Internet voting also introduces a really old-fashioned problem that probably doesn’t crop up much in polling places – someone literally intimidating you into voting a certain way. Sounds dumb, but it’s a possibility. What if you’re voting at the office, and Derek the office bully gives you a wedgie and forces you to vote One Nation
As the AEC themselves point out, there is the “potential for coercion and intimidation when voting takes place outside the view of polling officials e.g. at home or in the workplace”.
Sure, requiring modern browsers or other security measures is one step to minimise issues. But how do you prove to the electorate that its secure? That’s a whole different ballgame altogether. Which leads us to the next point…
There’s very little transparency.
Paper voting might be a bore, and grappling with an enormous Senate ballot might be an intensely demeaning experience, but it has one key, rock-solid advantage: a paper trail. And that is the literal paper your vote is written on. Can’t beat it. It may be costly and slow, but at the end of the day you have a physical record you can verify.

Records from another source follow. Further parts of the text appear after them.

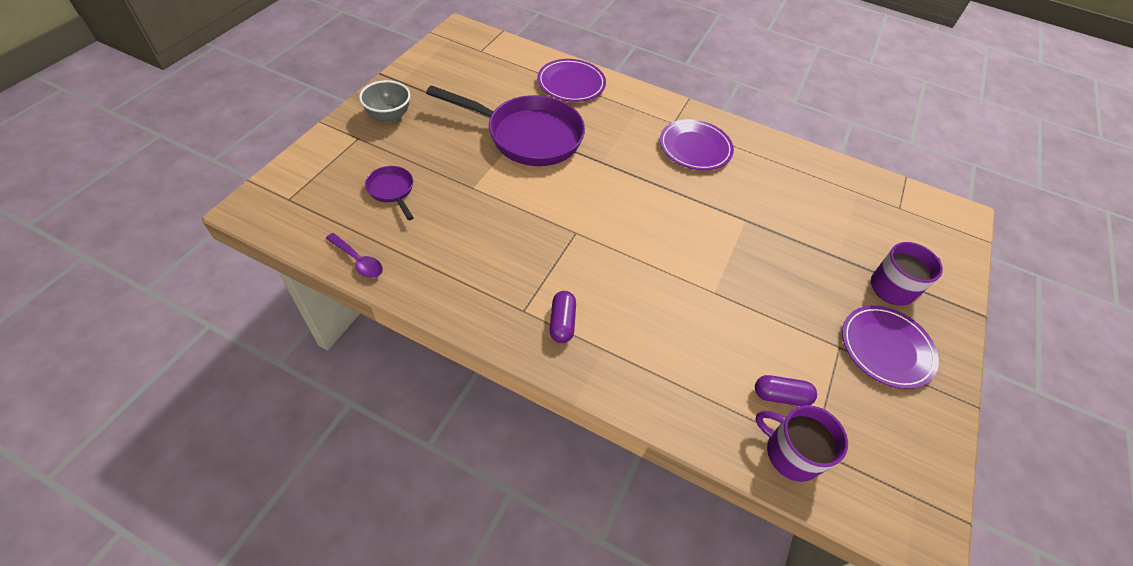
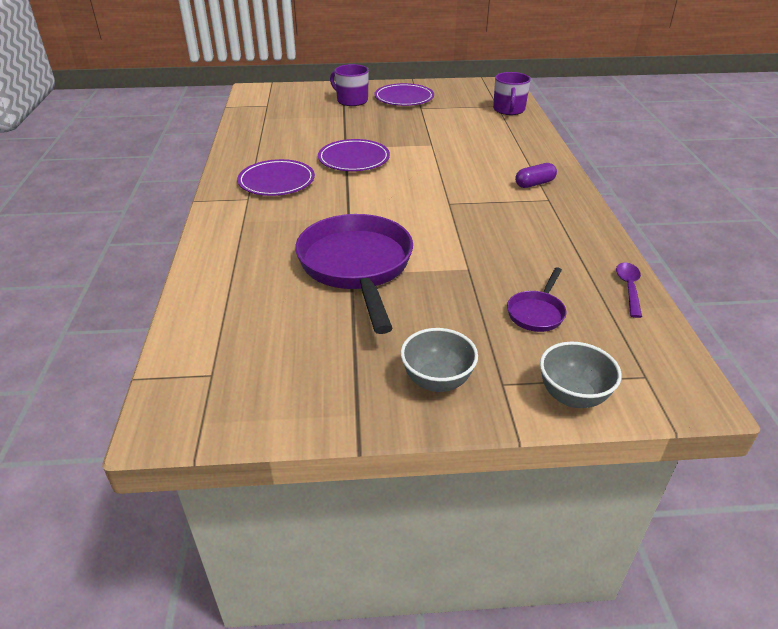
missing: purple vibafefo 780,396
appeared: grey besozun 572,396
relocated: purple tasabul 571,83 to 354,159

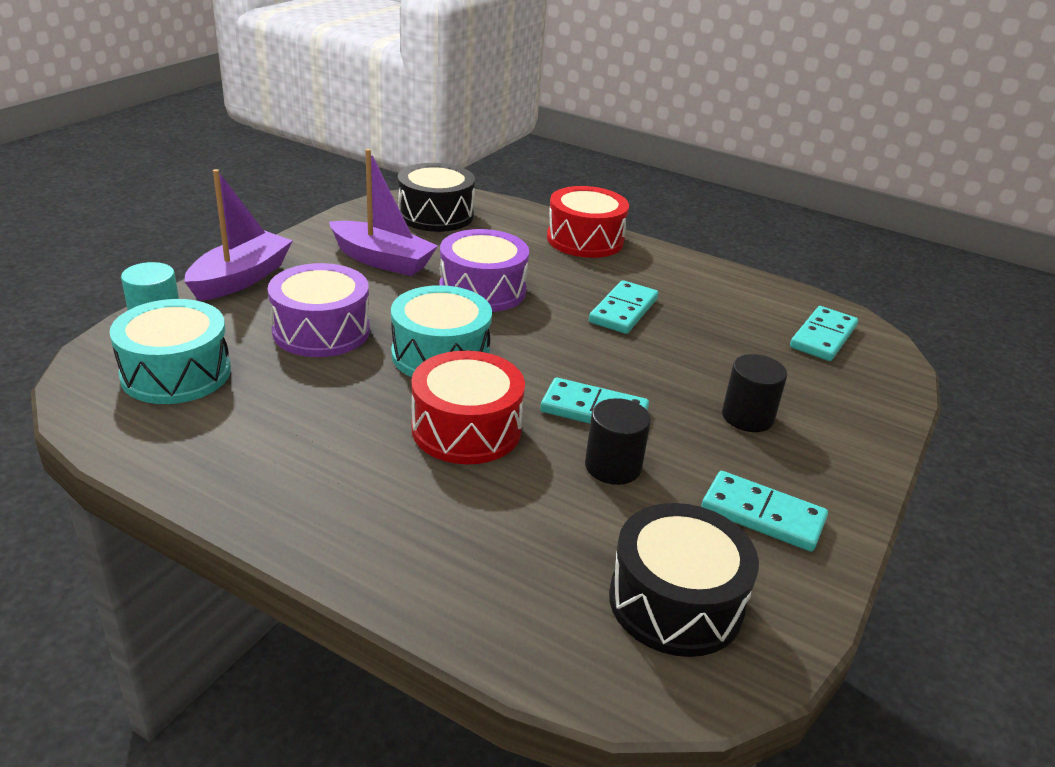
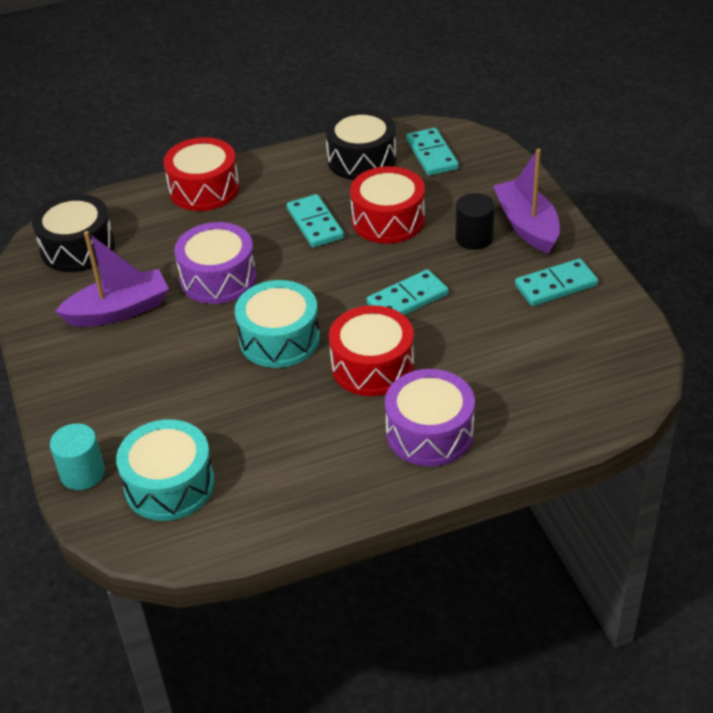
missing: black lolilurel 613,466
appeared: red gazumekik 388,220
relocated: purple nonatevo 241,278 to 527,225; purple gazumekik 321,331 to 429,432; black gazumekik 675,602 to 361,159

A process of manual vote counting, aided by computers for calculation and overseen by party scrutineers, may be subject to human fallibility, but at the end of the day you have a physical basis to refer to if a recount is required.
The AEC claim that an entirely computerised voting system “could raise unacceptable risks, especially if the system was being introduced on a broad scale”.

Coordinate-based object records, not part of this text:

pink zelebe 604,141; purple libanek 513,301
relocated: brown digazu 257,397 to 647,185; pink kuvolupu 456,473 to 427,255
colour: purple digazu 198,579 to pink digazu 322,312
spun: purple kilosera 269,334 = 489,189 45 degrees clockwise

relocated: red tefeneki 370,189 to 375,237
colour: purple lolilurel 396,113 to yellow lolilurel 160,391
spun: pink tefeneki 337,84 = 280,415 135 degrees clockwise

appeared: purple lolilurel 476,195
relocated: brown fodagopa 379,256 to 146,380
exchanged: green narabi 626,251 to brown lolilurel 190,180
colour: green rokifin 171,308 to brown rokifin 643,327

There’s one way around that, and that is electronic scanning and verification of physical ballots (a.k.a. Optical Mark Recognition). Perfect! Except you’d still need to haul arse down to your nearest polling place and write in your votes, so it defeats the purpose of why the general public wants electronic voting anyway (they want to be able to vote on the toilet, obviously).
Our voting system is, if we’re honest, nightmarishly complex.

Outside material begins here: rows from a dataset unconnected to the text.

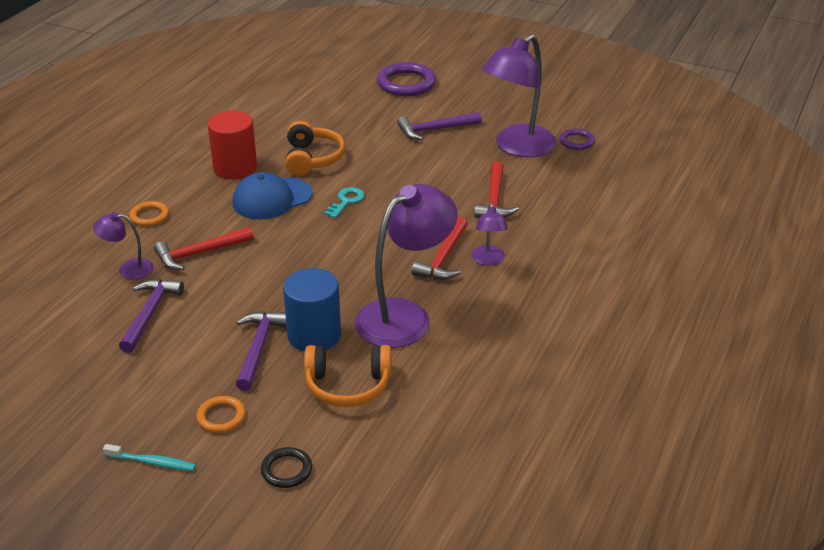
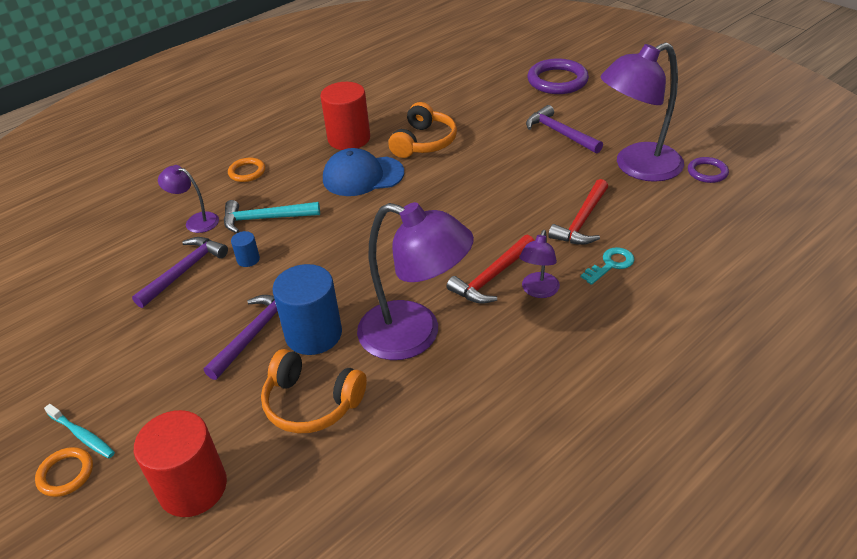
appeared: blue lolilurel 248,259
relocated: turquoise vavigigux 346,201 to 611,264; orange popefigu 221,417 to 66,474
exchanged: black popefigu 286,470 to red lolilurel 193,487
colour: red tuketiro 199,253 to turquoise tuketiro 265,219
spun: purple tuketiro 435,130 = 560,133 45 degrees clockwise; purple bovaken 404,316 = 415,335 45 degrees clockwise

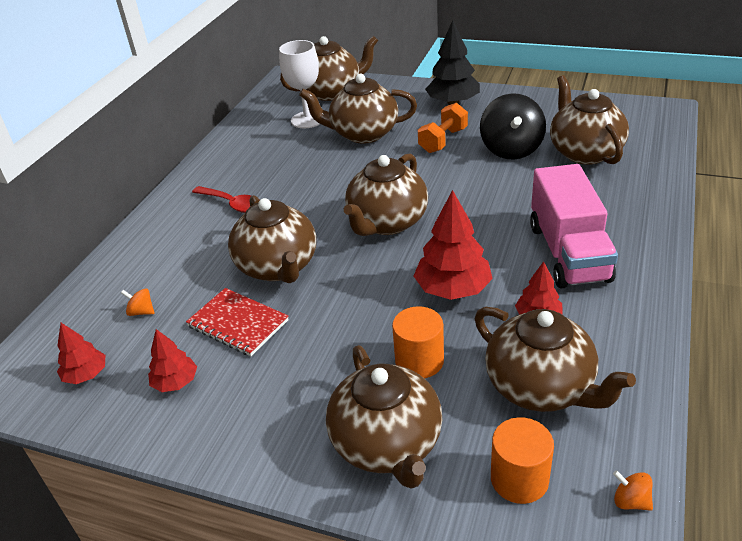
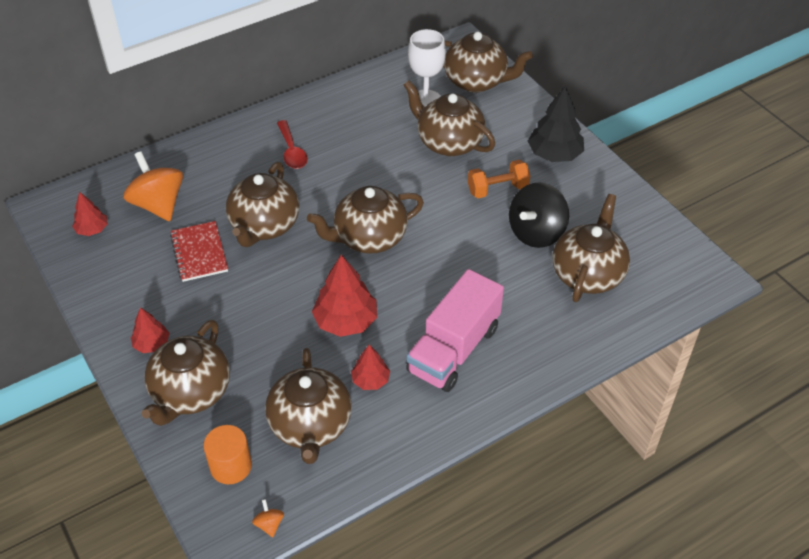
missing: orange lolilurel 419,361
relocated: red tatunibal 175,382 to 152,344
size: orange narabi 141,312 = 158,204 x2.47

This isn’t a massive argument against electronic voting per se, but it’s definitely proves it’s not as easy as it is in the United States. Supporters of electronic voting tend to refer to the States, which has experimented with electronic and internet voting at different levels of government at different times.
The US electoral system is based on the principle of ‘first past the post’ – i.e. you vote for one candidate and the candidate with the most votes wins. That system is actually very easy to turn into a user-friendly e-voting interface. Like so:
(Funnily enough, the above picture is from a big yarn in the U.S. about voting machines that allegedly registered votes for Barack Obama as votes for Mitt Romney thanks to a busted touchscreen. Something else to ponder.)
The Australian voting system, on the other hand, with its reliance on preferencing and vote allocation, is harder to translate into an easily accessible electronic interface. The problem with a lack of paper trail becomes even more pronounced when, for example, you’re dealing with a stack of voters who have voted below the line.
Maybe this isn’t a huge drama, though! As time goes on and the vast majority of voters become very fluid with the use of different electronic interfaces, then perhaps this will be less problematic.

Look. As the AEC say on their website, they “[do] not suggest that Australian electoral authorities should at this stage embark on a program to fully replace the easily understood, publicly and politically accepted efficient, transparent paper ballot system that currently exists.”

But that doesn’t mean that we won’t (or shouldn’t) investigate different, technological means of making voting more accessible – because more accessibility is more democracy. Ultimately, it’s hard to imagine Australia abandoning paper voting anytime soon.
Close Chrome and peel yourself out of your gaming chair, guys. You won’t be voting online anytime soon.
Source: AEC.
Photo: Little Britain.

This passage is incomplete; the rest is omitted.